I understand that a Mum with three little boys is slightly outside the norm. I know that strangers at the cafe, post office, park, supermarket, library etc. are trying to make conversation. I’m polite and always have conversations with strangers, but really my boys and I aren’t that remarkable.
Here are the most common remarks strangers make to me, they aren’t especially witty or insightful.
Are they all yours
Almost every time I am out with my three boys someone will ask me “are they all yours”? We’ve been asked so many times that the biggest lad now replies “Yes, three boys”, and then introduces himself and his brothers. I have three kids, three. Not seven or eleven, three. Surely that’s not unusual? Sometimes I feel like saying, of course they are all mine, do you think I am crazy enough to lump myself with extra kids? And dear stranger, a cursory glance will tell you that they all look remarkably similar. Obviously they are brothers!
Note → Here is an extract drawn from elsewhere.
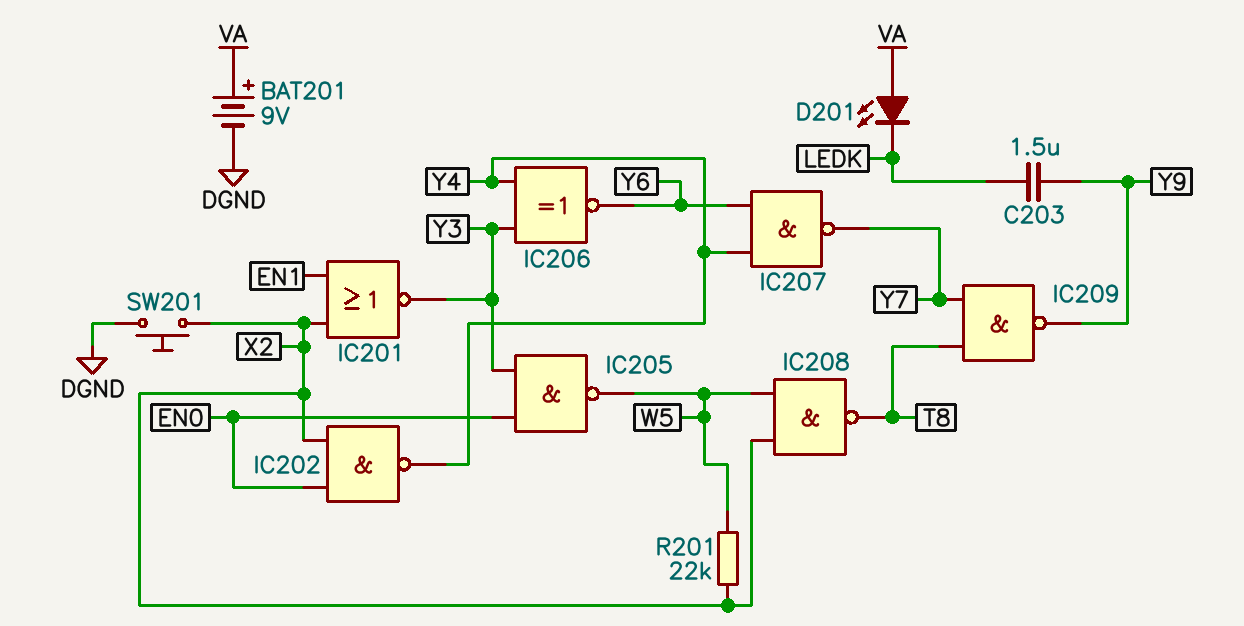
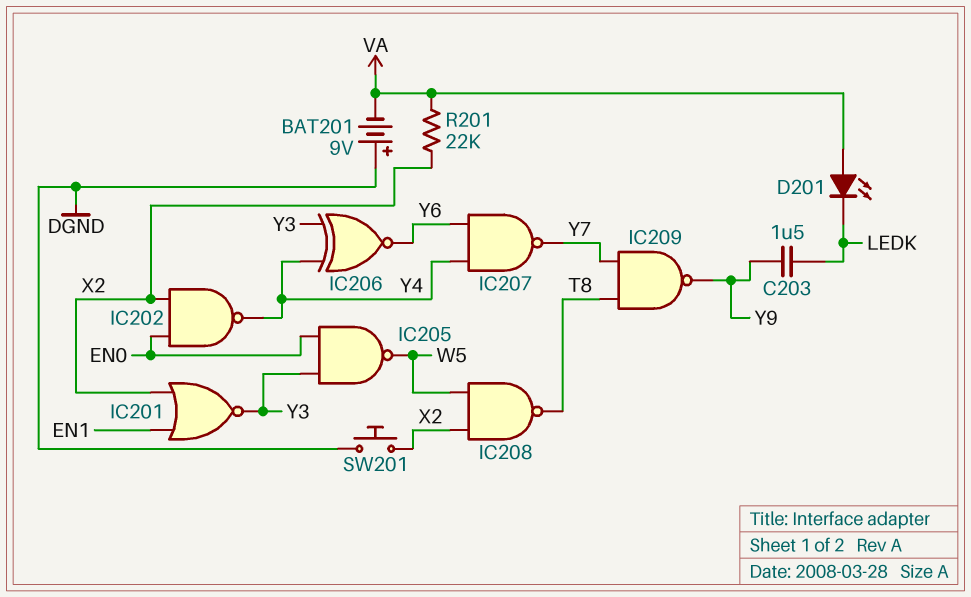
BAT201: 9V (plus VA, minus DGND) -> 9V (plus DGND, minus VA)
R201: 22k (W5, X2) -> 22k (VA, X2)

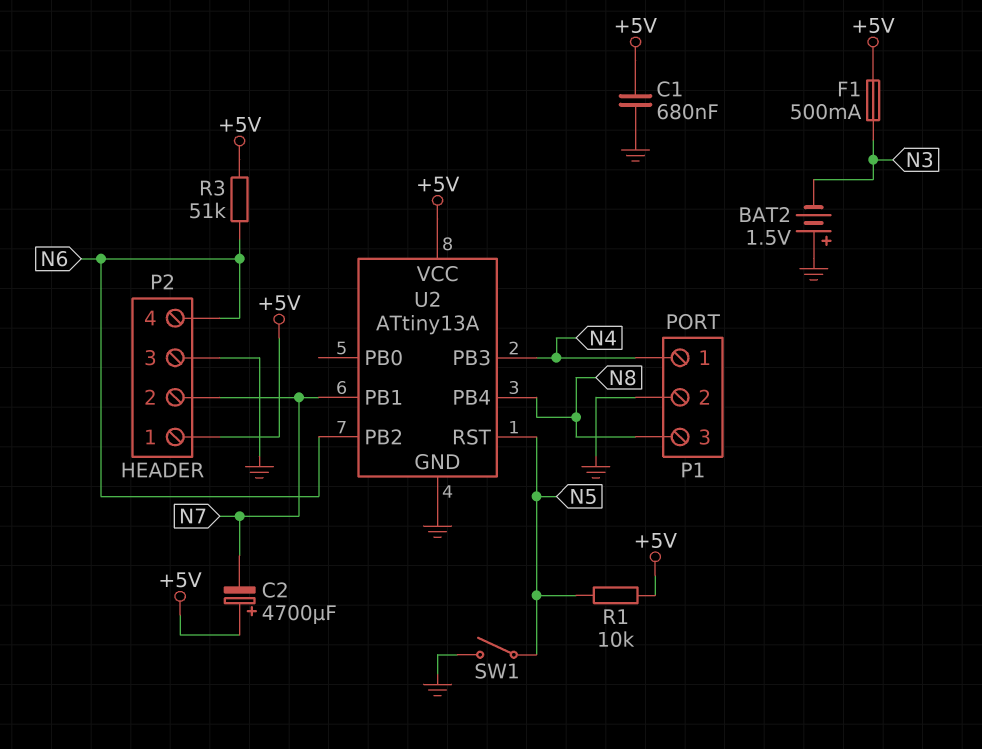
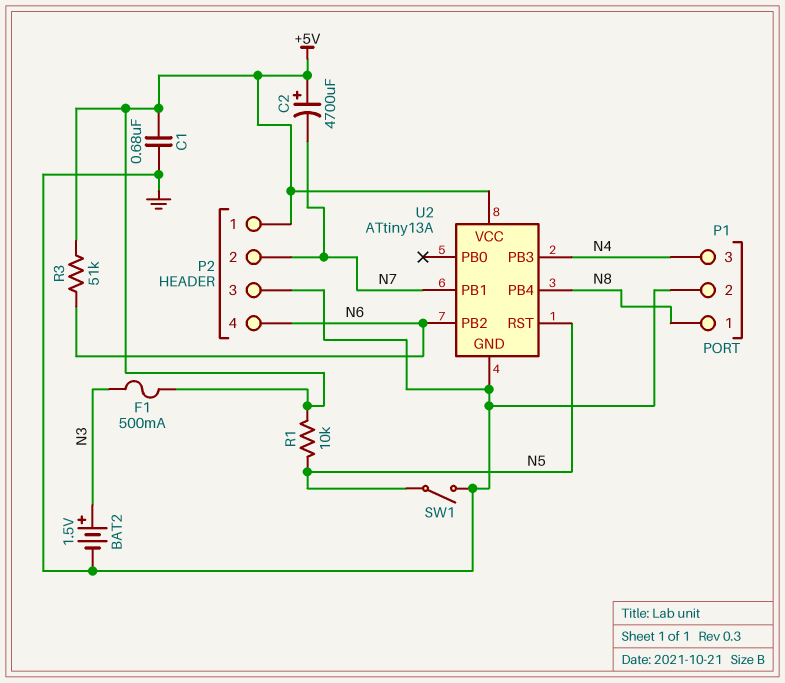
BAT2: 1.5V (plus GND, minus N3) -> 1.5V (plus N3, minus GND)
P1 pin 1: N4 -> N8
P1 pin 3: N8 -> N4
Three boys or are they twins
Yep, that’s the next go to comment, “three boys”! Hello! I am well aware that I have three sons. They are loud and demanding and really hard to forget. I may be sleep deprived but I’m across the fact that I’ve got three kids. The other comment is “are they twins”? referring to the biggest two boys. Seriously people, look at them! One is significantly taller and bigger than the other.
They are close in age
You know what? My boys are all two years apart. So (a) they aren’t actually THAT close in age. There’s plenty of kids born much closer together, and (b) I know! What is with people pointing out the blatantly obvious to me? I gave birth in 2010, 2012 and 2014. I’m well aware of their ages. Then I am often told that two years is a ‘good’ age gap. Really, what makes a ‘good’ age gap anyway? There’s no right or wrong time to have a second or third child. It’s just the way it is, ain’t nothing going to change it.
You’ve got your hands full
Wel actually, given I have three kids and two hands I’d say my hands are more than full. I’d love to smile sweetly and say “my hands are not as full as my heart” or something equally sweet but I fear I’d not be able to keep the sarcasm from my voice. Here’s a thought, dear stranger, I do have my hands full so perhaps it’s not the most ideal time to strike up a conversation. Perhaps rather than comment on how busy my life must be or how full my hands are, just say something kind, or even better help in some small way. Trust me, you think you know how full my hands are but you have no idea.
You’re brave taking them all out
Lovely stranger, I am not brave venturing out of the house with three boys on my own. It’s called necessity. This mummy needs coffee, the proper stuff, so out of the house we go. The boys need to run around, get fresh air, be occupied so off to the park, playgroup, library, pool or other kid friendly spot we go. Do you think we’d all be alive at the end of the day if we didn’t leave the house? I’m joking, clearly, but we’d all be feeling a little fragile and the house would be in a state of chaos is I wasn’t ‘brave’ enough to go out. As an aside, why do people think going out with kids is brave? It’s just life.
Conversations with strangers always include comments about my three children being boys. These are the most offensive comments. I gat variations of “were you trying for a girl/will you try for a girl/were you sad the baby wasn’t a girl”. How are these questions appropriate or acceptable? I’m convinced that there’s a current societal preference for girls. But you know what dear stranger, I love my children. The stuff between their legs isn’t important to me. And, kind stranger, why do you care about the gender of my children? They are healthy, thriving boys. Really, what’s the issue here. Often people look at me with great sympathy and in a hushed tone say “Oh, three boys”. As the Thud says, three sons seems to be an epic disaster. There’s no need for sympathy people, it’s not a curse. My sons are all fabulous little people.
While this post sounds bitter, I love people and random conversations with strangers. I just wish that the conversations were a little more imaginative and I didn’t feel like I was receiving condolences. Often the best conversations are with Chinese, they literally pat me on the back for producing three sons.
I’m thinking about getting a t-shirt that says “Nothing to see here people, as you were”. Problem is, slogan t-shirts aren’t really my style! I’d love to hear about your random conversations with strangers.